I know "Best of whatever of this year" come often too early, but this is just silly.
Don't fight for your country, if your country does not fight for you.
Not to nitpick (and because I'm curious), have these just been announced, or have they actually been discovered in 2012? It's not entirely clear from TFA.
Man, this stuff used to be practically sci-fi, now it seems to happen all the time.
Lost at C:>. Found at C.
The Drake Equation http://en.wikipedia.org/wiki/Drake_equation way back when made me accept that the probability of life elsewhere in the universe was high. These exo-planet discoveries are not all that surprising to me. Furthermore the existence of these planets is inferred. It's not like the HST captured some cool pictures of them. In fact, it's unlikely anyone in the near future (for whatever defn of "near future" you care to use) will ever see these planets with their own 2 eyes, or travel to any of them.
In short, they're boring.
Another nit, FLWO is on Mount Hopkins in Arizona, not in Cambridge, MA. They wouldn't find the damn full moon if they were in Cambridge. http://www.sao.arizona.edu/FLWO/whipple.html
I want to know what happens to the final five.
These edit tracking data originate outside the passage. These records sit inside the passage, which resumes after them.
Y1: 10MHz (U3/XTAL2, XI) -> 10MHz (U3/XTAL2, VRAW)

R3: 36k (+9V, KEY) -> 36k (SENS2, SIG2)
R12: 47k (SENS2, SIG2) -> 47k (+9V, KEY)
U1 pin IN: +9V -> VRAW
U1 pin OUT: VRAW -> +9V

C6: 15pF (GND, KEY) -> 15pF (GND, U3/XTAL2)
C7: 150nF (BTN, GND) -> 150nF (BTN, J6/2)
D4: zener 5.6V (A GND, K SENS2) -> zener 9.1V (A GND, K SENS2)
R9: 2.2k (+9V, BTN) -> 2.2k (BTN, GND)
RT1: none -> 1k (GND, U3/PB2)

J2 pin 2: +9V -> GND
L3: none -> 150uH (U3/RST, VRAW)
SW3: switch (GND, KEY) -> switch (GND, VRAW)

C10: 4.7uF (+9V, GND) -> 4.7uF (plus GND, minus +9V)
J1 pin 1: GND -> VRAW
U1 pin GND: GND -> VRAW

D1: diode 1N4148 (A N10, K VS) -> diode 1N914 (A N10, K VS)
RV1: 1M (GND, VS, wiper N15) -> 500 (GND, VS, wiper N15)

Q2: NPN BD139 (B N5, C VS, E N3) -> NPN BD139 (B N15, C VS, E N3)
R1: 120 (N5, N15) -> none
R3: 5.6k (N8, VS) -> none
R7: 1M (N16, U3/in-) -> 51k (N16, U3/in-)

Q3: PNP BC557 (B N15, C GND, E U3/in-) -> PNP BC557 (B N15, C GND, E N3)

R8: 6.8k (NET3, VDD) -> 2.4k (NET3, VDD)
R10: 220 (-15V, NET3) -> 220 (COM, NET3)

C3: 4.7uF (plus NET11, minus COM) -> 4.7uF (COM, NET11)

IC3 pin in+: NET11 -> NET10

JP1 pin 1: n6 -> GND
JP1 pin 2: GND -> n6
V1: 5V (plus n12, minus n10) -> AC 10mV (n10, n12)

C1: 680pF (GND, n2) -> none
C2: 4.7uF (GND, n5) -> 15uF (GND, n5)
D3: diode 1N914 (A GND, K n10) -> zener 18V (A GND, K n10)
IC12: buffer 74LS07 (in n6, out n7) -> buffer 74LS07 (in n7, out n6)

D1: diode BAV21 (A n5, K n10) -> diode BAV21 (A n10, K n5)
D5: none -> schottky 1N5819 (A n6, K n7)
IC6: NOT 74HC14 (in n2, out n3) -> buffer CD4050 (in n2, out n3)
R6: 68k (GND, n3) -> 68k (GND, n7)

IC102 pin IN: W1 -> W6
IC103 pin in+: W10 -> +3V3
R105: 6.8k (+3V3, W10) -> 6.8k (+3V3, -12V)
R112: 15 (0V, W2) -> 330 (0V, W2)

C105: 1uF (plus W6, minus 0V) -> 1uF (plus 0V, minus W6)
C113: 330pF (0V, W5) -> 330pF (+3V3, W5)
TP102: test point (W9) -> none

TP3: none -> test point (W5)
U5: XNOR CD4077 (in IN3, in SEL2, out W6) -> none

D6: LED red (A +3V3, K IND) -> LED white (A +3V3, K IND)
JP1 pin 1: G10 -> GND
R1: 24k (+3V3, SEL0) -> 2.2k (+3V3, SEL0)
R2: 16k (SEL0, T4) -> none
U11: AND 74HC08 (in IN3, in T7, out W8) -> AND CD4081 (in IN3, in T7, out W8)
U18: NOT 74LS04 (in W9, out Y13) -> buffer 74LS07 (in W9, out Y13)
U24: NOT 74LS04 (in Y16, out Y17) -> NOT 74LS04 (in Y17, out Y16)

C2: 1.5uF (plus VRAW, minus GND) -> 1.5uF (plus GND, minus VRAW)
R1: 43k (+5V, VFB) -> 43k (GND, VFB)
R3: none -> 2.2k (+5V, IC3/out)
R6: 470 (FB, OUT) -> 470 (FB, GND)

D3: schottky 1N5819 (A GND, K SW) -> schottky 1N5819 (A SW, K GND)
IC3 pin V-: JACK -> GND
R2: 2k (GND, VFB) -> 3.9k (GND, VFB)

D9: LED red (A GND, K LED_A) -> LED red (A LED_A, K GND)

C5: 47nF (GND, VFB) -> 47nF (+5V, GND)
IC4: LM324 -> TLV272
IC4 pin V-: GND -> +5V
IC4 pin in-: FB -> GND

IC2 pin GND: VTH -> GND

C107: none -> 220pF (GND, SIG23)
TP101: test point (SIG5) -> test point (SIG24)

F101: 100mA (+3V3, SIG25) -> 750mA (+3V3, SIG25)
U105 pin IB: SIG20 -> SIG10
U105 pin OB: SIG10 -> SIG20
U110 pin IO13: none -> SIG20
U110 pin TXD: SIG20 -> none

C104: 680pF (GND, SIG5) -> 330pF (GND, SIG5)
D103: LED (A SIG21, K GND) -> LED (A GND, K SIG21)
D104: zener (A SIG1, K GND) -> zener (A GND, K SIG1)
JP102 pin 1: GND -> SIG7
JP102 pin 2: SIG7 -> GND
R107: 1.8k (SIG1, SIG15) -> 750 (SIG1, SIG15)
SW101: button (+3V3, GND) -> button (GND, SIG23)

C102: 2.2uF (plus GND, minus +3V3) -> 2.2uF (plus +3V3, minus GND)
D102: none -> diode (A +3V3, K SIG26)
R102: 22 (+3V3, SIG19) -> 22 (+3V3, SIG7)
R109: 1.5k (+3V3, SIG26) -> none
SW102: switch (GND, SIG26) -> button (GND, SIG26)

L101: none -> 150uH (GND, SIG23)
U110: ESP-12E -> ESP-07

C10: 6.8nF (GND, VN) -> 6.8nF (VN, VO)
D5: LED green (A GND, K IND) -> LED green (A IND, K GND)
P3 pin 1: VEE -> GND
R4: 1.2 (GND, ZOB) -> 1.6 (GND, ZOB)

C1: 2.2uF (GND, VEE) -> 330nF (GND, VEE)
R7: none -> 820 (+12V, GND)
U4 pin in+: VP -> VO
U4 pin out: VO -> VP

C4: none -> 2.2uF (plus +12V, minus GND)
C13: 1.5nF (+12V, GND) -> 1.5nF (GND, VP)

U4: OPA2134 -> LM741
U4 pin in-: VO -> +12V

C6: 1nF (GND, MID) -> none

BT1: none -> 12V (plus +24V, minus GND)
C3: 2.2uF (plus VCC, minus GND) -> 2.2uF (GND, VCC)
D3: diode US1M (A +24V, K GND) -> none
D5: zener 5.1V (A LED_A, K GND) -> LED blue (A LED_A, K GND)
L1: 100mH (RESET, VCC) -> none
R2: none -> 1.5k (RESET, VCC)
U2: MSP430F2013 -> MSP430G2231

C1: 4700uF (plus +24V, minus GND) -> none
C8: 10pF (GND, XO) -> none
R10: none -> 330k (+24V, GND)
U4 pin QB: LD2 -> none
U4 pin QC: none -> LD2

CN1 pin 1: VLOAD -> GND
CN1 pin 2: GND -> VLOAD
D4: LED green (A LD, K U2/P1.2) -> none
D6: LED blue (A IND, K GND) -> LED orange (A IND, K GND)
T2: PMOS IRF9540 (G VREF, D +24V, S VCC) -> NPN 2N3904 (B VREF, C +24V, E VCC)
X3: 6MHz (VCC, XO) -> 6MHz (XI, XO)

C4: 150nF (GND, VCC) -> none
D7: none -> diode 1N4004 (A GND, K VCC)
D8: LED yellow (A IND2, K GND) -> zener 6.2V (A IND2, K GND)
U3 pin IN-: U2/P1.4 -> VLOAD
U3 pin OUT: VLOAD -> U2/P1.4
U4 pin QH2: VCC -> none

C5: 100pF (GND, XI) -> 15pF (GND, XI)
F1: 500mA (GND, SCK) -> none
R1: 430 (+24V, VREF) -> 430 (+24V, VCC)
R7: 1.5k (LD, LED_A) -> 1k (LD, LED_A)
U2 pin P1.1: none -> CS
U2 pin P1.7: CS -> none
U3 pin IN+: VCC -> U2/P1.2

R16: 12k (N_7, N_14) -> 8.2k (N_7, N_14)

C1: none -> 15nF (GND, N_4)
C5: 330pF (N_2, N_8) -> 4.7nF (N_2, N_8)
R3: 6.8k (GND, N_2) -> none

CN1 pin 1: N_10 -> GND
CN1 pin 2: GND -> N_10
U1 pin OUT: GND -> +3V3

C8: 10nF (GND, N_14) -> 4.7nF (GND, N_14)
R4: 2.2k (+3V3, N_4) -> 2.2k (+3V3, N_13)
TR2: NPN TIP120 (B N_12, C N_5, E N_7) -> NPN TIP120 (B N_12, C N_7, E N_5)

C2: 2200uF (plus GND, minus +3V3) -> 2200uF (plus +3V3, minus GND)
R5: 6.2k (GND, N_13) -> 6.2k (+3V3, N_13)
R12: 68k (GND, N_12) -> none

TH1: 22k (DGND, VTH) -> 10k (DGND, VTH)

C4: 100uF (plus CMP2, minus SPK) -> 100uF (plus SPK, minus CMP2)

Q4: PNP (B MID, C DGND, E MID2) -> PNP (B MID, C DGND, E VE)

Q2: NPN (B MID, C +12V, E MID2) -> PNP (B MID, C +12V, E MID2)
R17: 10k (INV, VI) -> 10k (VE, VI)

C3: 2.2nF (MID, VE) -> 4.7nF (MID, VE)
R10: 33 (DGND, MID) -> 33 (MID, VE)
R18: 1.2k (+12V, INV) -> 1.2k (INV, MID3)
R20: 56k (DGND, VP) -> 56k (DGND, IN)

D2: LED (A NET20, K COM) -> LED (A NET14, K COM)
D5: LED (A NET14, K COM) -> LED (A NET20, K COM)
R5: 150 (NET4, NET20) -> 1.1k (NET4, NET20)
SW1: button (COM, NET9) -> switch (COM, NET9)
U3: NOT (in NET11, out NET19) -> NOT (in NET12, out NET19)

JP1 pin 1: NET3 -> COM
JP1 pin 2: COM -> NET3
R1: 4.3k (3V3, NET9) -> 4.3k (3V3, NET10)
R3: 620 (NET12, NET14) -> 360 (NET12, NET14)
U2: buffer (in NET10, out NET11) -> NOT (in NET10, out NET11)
The Galactic Equator would have to be razor thin to cross over in just 1 day. If there is some mysterious field at the Galactic Equator, we should be able to see it's interaction with our solar system before it hits us.
-- By all means let's be open-minded, but not so open-minded that our brains drop out.
Any equator, meridian or other line is infinitely thin.
I don't know about any mysterious field there. But Mayans were indeed excellent astronomers and calendarmakers. The ecliptic plane does intersect the galactic equator, and the Mayans reportedly marked those lines and that point, fairly prominently in their astronomy. Many ancient cultures, including all over the Eastern Hemisphere, marked days as special when the Sun rose or set at some point aligned with some other sky object, often marked with a calendarical artifact. So I wouldn't be surprised if the Maya noted the day that the Sun rose at that point along the horizon, even if that day were in the distant past (and/or future; these are cycles, as the Mayans knew).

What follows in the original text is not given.